Monroy acknowledges the possibilities for fraud in the system, with officials taking bribes to sign
phony documents. "But that's easy to deal with." MGM engineers first document how much
methane is produced before the clean up and then much goes into the atmosphere afterward.

"You can hire an auditor," says Monroy, just like a company would to verify its financial records.
Some large European firms, SGS in Switzerland and TUV in Germany, are already moving into
this space. "Their reputations are on the line," ensuring they'd do their best to catch fraud.
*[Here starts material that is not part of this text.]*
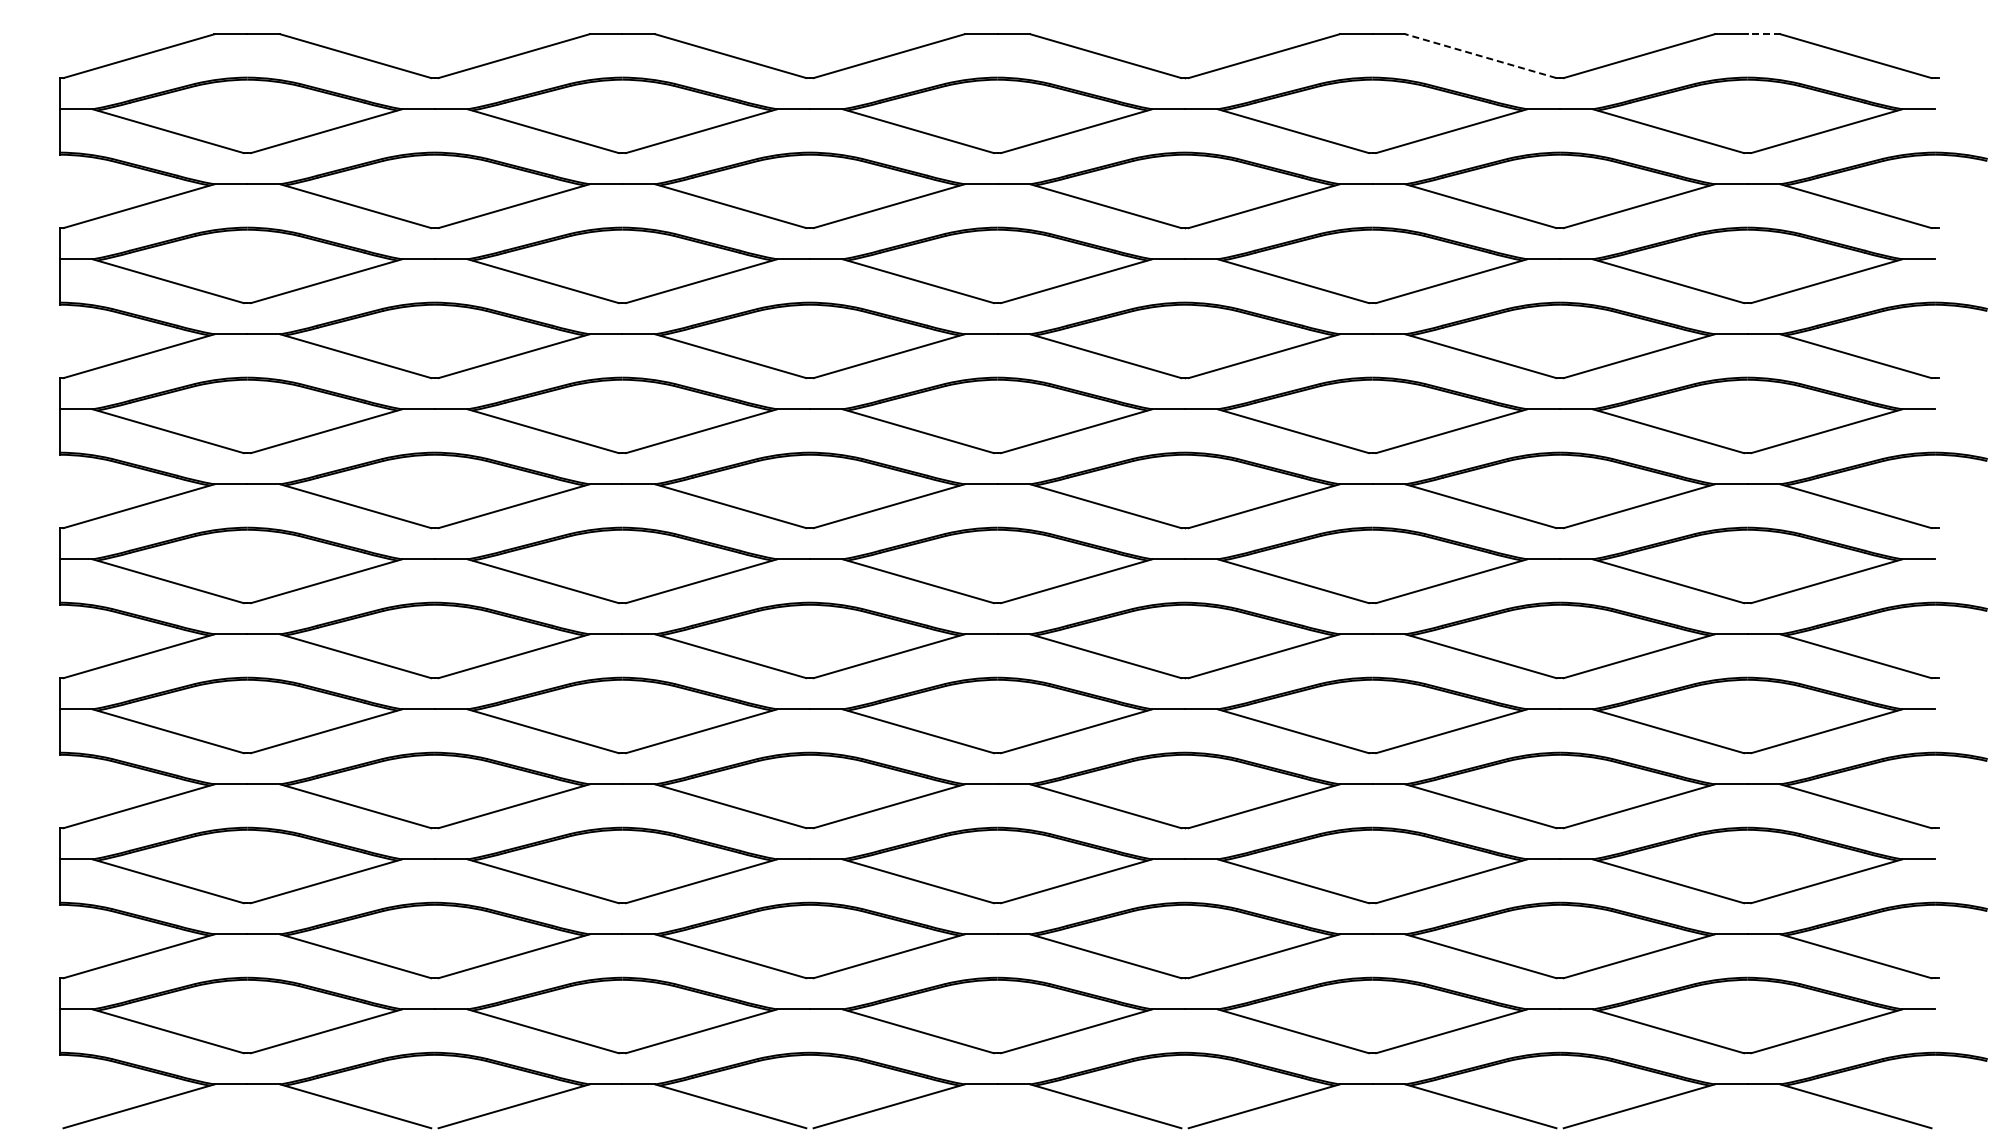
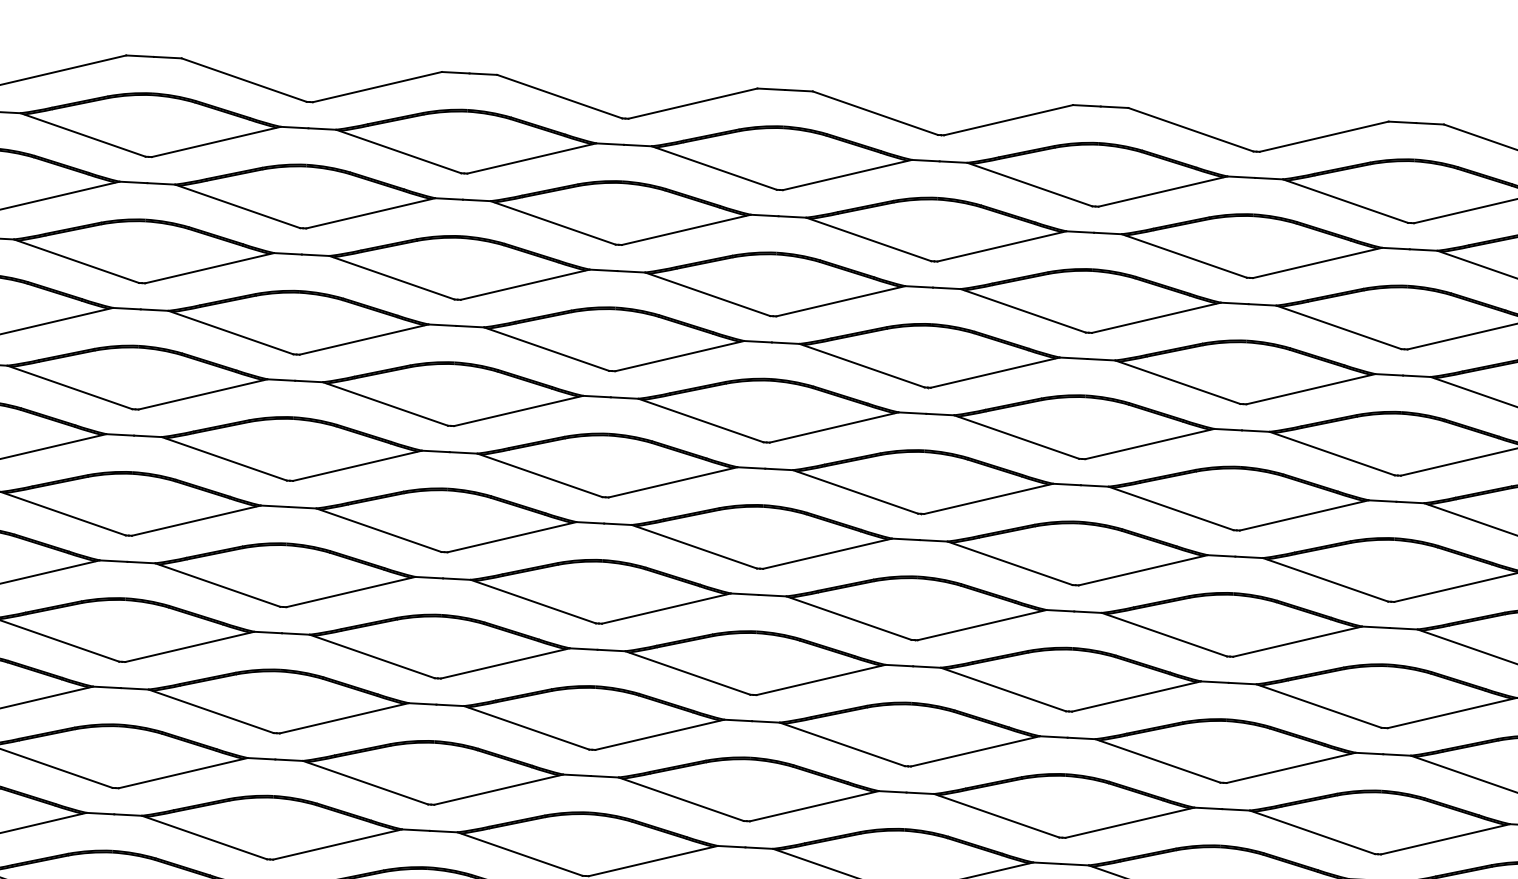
line: (1763, 34) -> (1429, 123), dashed -> solid
line: (1480, 56) -> (1190, 130), dashed -> solid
John Coequyt at Greenpeace says this Kyoto system "has minor flaws but works quite well in
checking emissions projects."

All the major investment firms in New York and Europe, including Morgan Stanley, have set up
trading desks for handling carbon credits, but carbon is different than other commodities. "It's
not like gold or silver, which have some value onto themselves," says Alex Rau of Climate
Wedge, a British investment group. "Nobody wants carbon credits. The government defines
what they are."

Government-created commodities can get squirrelly, as happened during the first phase of
carbon-credit trading in Europe, where regulators issued too many carbon credits, causing
prices that once reached $40 a ton to collapse to 3 cents.

That was the first phase, which ended Dec. 31. "That failure shows us how to do it well," Monroy
says. Europe is now in Phase 2, with much better allocation of credits, he says.

The price per ton of carbon for December 2008 has stabilized, recently trading around $34.

Under Kyoto, the theory is industrialized nations have been producing greenhouse gases for the
past 100 years and they need to be the first to act. It would be too expensive and difficult to
require the same standards of developing countries, at least at first.

However, since there is a single worldwide atmosphere, "it doesn't matter where you solve the
problem," says Monroy. That's why MGM works primarily in developing countries, where it's
often cheaper to reduce emissions.

There's also the so-called second world -- Russia and Eastern Europe. And here the system of
carbon credits gets a bit weird. Because Russia had a big-economic downtown in the 1990s
and closed down many gas-belching factories, it has a huge number of carbon credits to sell.

"If Russia sells all its credits, it will kill all Kyoto projects," says Maria Pia Iannarielllo, MGM's
chief operating officer. She believes the Russians are too smart to let that happen. "They will
sell only a little bit," making a few billion dollars a year, because if they dumped all their credits
at once, they'd lose huge sums with the market collapse.

Traders talk in terms of carbon, the most common emission problem, but MGM has little to do
with carbon.

The reason: Methane, found in landfills, has 21 times more effect than carbon on global
warming, according to scientists. Nitrous oxide, found in fertilizer and plastic manufacturing
plants, has 310 times the effect of carbon. A rare gas called SF6, produced primarily by
magnesium plants, is said to have 23,000 times the effect of carbon.

For trading purposes, all of these get translated into carbon equivalents, but MGM finds that it's
much cheaper to go after the "low-hanging fruit" provided by the rarer substances, says Monroy.

All of this has led to tremendous opportunity -- and competition. "When I started, there were two
companies doing this," says Monroy. "Now there are maybe 50 or 60." But only a few, like
MGM, are global players. "Half of our business is in China."
Eventually, however, he thinks MGM could find work closer to home. "We have no doubt that
something will start in the United States."